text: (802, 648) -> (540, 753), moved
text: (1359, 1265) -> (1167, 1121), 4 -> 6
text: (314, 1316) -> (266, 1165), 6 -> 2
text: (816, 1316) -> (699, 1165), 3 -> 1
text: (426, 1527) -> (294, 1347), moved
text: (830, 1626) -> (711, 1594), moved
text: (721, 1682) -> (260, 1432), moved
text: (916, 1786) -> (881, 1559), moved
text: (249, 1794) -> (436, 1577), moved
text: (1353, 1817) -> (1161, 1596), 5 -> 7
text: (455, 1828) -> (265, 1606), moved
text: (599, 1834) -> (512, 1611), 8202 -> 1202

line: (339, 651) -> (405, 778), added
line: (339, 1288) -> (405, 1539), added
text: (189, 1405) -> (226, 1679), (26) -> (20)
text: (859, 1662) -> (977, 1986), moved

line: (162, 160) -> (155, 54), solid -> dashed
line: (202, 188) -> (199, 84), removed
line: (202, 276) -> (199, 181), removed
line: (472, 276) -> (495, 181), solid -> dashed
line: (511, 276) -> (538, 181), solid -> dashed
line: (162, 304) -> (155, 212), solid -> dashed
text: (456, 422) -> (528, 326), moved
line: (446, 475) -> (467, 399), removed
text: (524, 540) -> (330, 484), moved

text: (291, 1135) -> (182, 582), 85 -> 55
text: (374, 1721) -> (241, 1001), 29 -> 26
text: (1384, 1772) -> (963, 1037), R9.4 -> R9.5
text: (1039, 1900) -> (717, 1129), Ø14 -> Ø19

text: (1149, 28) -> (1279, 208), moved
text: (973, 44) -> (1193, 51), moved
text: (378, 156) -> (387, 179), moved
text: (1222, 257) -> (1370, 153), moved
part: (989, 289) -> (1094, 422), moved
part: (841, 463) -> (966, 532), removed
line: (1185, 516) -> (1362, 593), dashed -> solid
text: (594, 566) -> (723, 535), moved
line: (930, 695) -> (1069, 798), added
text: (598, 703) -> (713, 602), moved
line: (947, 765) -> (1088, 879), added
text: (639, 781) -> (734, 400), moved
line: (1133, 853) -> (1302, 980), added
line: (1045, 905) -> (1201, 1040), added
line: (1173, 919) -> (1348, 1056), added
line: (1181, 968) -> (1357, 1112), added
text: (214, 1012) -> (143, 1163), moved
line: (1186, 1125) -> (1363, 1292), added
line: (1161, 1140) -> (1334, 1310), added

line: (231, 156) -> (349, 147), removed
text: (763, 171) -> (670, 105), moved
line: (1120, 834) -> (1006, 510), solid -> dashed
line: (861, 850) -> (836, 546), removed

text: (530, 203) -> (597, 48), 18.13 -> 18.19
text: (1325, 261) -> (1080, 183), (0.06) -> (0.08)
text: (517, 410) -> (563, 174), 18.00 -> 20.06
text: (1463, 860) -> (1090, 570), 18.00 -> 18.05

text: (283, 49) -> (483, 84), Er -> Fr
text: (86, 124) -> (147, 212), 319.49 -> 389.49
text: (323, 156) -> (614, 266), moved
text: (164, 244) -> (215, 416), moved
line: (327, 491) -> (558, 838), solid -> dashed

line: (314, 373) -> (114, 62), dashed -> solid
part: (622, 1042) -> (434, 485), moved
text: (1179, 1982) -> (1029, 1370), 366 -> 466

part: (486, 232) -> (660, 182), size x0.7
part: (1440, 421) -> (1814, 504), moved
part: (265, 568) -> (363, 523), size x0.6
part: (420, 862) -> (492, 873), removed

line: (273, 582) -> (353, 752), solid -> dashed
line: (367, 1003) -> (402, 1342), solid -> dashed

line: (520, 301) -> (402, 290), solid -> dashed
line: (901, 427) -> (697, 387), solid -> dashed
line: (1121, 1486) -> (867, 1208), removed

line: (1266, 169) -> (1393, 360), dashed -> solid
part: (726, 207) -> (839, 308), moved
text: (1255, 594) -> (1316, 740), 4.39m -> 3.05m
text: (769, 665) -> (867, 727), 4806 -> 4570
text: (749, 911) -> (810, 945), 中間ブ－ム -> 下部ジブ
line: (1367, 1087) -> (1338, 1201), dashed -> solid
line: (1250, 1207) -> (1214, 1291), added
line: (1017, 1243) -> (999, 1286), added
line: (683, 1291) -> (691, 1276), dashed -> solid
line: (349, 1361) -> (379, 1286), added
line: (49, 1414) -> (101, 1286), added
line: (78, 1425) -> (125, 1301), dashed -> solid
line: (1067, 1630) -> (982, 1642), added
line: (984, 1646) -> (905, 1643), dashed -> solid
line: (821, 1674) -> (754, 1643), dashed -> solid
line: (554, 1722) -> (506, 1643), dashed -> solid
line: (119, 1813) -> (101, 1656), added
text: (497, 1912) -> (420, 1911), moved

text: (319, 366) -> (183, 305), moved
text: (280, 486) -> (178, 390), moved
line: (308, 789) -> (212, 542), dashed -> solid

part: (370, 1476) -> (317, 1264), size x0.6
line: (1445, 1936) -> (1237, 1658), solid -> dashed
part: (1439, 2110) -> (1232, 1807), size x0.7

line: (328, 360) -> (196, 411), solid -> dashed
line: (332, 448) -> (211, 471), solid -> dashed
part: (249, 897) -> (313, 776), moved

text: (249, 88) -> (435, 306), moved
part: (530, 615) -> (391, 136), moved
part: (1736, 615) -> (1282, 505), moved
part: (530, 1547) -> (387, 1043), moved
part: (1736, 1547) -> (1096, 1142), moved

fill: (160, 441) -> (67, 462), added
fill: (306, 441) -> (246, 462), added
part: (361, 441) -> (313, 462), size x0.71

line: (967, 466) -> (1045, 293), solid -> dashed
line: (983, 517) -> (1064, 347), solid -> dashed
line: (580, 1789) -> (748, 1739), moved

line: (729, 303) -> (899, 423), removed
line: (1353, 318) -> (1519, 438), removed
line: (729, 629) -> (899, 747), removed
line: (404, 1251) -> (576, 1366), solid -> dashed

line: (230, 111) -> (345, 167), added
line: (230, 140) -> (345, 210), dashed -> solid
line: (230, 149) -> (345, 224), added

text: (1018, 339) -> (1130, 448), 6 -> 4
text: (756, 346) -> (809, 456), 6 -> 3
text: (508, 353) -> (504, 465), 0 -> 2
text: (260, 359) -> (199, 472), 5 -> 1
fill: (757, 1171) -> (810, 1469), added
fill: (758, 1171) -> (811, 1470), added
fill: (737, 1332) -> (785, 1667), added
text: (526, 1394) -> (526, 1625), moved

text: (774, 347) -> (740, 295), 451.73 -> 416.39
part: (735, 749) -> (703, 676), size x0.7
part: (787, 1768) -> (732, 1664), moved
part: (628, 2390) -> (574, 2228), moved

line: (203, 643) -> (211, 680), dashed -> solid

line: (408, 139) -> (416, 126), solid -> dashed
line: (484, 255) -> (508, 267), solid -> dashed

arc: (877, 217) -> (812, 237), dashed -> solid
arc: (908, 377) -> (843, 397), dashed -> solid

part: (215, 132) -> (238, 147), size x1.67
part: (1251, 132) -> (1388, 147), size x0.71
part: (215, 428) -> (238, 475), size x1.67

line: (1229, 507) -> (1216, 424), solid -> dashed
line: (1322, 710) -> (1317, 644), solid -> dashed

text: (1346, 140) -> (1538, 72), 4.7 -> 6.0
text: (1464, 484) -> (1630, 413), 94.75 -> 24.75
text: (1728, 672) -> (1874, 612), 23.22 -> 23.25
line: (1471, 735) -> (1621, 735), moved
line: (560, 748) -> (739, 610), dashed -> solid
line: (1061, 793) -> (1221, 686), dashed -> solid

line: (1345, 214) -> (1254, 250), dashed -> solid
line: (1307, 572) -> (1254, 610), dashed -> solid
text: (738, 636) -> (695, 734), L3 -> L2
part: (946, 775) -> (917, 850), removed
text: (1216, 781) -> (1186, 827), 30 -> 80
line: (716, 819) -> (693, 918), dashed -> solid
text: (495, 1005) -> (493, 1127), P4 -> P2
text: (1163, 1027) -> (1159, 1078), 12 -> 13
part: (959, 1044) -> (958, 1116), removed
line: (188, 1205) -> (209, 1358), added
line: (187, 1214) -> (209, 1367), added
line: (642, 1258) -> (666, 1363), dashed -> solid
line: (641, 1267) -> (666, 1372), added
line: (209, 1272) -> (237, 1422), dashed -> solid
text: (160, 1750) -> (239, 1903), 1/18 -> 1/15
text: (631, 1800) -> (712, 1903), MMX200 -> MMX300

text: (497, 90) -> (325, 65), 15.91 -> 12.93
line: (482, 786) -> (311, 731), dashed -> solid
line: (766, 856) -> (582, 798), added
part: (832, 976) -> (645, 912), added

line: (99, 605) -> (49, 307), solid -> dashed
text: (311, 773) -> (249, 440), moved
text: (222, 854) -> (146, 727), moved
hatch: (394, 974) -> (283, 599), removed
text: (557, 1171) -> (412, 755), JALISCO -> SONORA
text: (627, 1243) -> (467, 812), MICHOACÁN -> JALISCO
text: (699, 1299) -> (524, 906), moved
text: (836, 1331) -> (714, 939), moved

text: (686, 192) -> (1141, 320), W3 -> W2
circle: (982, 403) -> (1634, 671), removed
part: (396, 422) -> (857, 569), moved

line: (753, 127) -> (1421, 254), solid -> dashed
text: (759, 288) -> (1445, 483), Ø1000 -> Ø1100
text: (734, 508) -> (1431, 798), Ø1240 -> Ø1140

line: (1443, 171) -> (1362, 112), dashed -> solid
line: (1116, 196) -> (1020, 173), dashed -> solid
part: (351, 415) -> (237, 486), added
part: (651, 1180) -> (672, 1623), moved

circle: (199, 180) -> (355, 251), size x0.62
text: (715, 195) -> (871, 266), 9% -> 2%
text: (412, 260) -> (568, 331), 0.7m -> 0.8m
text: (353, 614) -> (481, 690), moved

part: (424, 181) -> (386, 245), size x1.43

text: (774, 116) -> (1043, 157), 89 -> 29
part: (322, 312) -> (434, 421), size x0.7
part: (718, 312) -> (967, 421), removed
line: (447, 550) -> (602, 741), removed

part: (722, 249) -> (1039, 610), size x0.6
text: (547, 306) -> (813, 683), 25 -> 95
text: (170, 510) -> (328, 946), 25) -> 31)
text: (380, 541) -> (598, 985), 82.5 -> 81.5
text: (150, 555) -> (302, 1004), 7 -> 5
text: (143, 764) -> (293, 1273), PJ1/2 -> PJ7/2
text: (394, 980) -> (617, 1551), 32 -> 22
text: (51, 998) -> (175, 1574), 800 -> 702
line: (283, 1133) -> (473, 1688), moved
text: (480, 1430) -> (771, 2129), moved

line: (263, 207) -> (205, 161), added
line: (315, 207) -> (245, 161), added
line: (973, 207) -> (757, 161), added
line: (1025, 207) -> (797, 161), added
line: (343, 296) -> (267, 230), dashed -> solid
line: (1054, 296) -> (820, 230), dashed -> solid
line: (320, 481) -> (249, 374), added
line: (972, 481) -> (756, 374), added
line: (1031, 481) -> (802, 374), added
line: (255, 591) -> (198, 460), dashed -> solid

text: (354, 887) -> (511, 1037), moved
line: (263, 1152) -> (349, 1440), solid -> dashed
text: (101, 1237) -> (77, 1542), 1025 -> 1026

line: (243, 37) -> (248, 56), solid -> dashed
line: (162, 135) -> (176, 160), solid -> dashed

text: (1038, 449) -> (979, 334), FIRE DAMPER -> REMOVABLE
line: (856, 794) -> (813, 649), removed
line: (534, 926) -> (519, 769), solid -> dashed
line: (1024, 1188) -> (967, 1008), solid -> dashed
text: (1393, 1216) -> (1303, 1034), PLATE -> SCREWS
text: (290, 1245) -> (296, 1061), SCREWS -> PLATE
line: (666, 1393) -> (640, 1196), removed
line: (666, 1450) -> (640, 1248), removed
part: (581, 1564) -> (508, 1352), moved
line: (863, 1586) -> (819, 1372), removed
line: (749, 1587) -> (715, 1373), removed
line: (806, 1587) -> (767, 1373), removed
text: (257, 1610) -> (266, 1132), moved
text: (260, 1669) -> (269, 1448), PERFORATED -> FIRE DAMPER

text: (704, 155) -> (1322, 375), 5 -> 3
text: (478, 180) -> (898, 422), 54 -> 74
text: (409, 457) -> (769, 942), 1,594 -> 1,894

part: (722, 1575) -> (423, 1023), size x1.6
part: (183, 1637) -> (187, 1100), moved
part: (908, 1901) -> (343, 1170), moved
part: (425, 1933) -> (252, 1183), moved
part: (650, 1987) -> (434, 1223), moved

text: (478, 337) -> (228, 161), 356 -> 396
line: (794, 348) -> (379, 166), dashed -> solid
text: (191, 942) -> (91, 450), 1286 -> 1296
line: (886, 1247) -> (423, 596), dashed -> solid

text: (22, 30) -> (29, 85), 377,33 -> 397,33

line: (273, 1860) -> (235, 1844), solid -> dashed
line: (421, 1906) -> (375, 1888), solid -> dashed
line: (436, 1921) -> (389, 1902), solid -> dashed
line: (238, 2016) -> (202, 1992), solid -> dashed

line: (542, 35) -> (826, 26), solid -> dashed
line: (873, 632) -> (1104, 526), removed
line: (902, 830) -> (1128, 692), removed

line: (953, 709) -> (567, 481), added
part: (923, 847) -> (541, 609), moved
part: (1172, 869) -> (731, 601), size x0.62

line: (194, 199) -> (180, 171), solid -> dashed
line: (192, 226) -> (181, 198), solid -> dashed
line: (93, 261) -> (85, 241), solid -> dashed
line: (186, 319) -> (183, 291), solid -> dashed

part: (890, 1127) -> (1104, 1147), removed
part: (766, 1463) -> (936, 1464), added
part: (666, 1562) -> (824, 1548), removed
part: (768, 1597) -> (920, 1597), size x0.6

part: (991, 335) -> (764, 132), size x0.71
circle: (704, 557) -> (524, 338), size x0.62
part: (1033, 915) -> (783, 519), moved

[EXERCISE DESCRIPTION]: What you return must be the lines above that run from the line with "text: (412, 260) -> (568, 331), 0.7m -> 0.8m" to the line with "line: (666, 1450) -> (640, 1248), removed", inclusive, each copied exactly.

[TASK RESPONSE]:
text: (412, 260) -> (568, 331), 0.7m -> 0.8m
text: (353, 614) -> (481, 690), moved

part: (424, 181) -> (386, 245), size x1.43

text: (774, 116) -> (1043, 157), 89 -> 29
part: (322, 312) -> (434, 421), size x0.7
part: (718, 312) -> (967, 421), removed
line: (447, 550) -> (602, 741), removed

part: (722, 249) -> (1039, 610), size x0.6
text: (547, 306) -> (813, 683), 25 -> 95
text: (170, 510) -> (328, 946), 25) -> 31)
text: (380, 541) -> (598, 985), 82.5 -> 81.5
text: (150, 555) -> (302, 1004), 7 -> 5
text: (143, 764) -> (293, 1273), PJ1/2 -> PJ7/2
text: (394, 980) -> (617, 1551), 32 -> 22
text: (51, 998) -> (175, 1574), 800 -> 702
line: (283, 1133) -> (473, 1688), moved
text: (480, 1430) -> (771, 2129), moved

line: (263, 207) -> (205, 161), added
line: (315, 207) -> (245, 161), added
line: (973, 207) -> (757, 161), added
line: (1025, 207) -> (797, 161), added
line: (343, 296) -> (267, 230), dashed -> solid
line: (1054, 296) -> (820, 230), dashed -> solid
line: (320, 481) -> (249, 374), added
line: (972, 481) -> (756, 374), added
line: (1031, 481) -> (802, 374), added
line: (255, 591) -> (198, 460), dashed -> solid

text: (354, 887) -> (511, 1037), moved
line: (263, 1152) -> (349, 1440), solid -> dashed
text: (101, 1237) -> (77, 1542), 1025 -> 1026

line: (243, 37) -> (248, 56), solid -> dashed
line: (162, 135) -> (176, 160), solid -> dashed

text: (1038, 449) -> (979, 334), FIRE DAMPER -> REMOVABLE
line: (856, 794) -> (813, 649), removed
line: (534, 926) -> (519, 769), solid -> dashed
line: (1024, 1188) -> (967, 1008), solid -> dashed
text: (1393, 1216) -> (1303, 1034), PLATE -> SCREWS
text: (290, 1245) -> (296, 1061), SCREWS -> PLATE
line: (666, 1393) -> (640, 1196), removed
line: (666, 1450) -> (640, 1248), removed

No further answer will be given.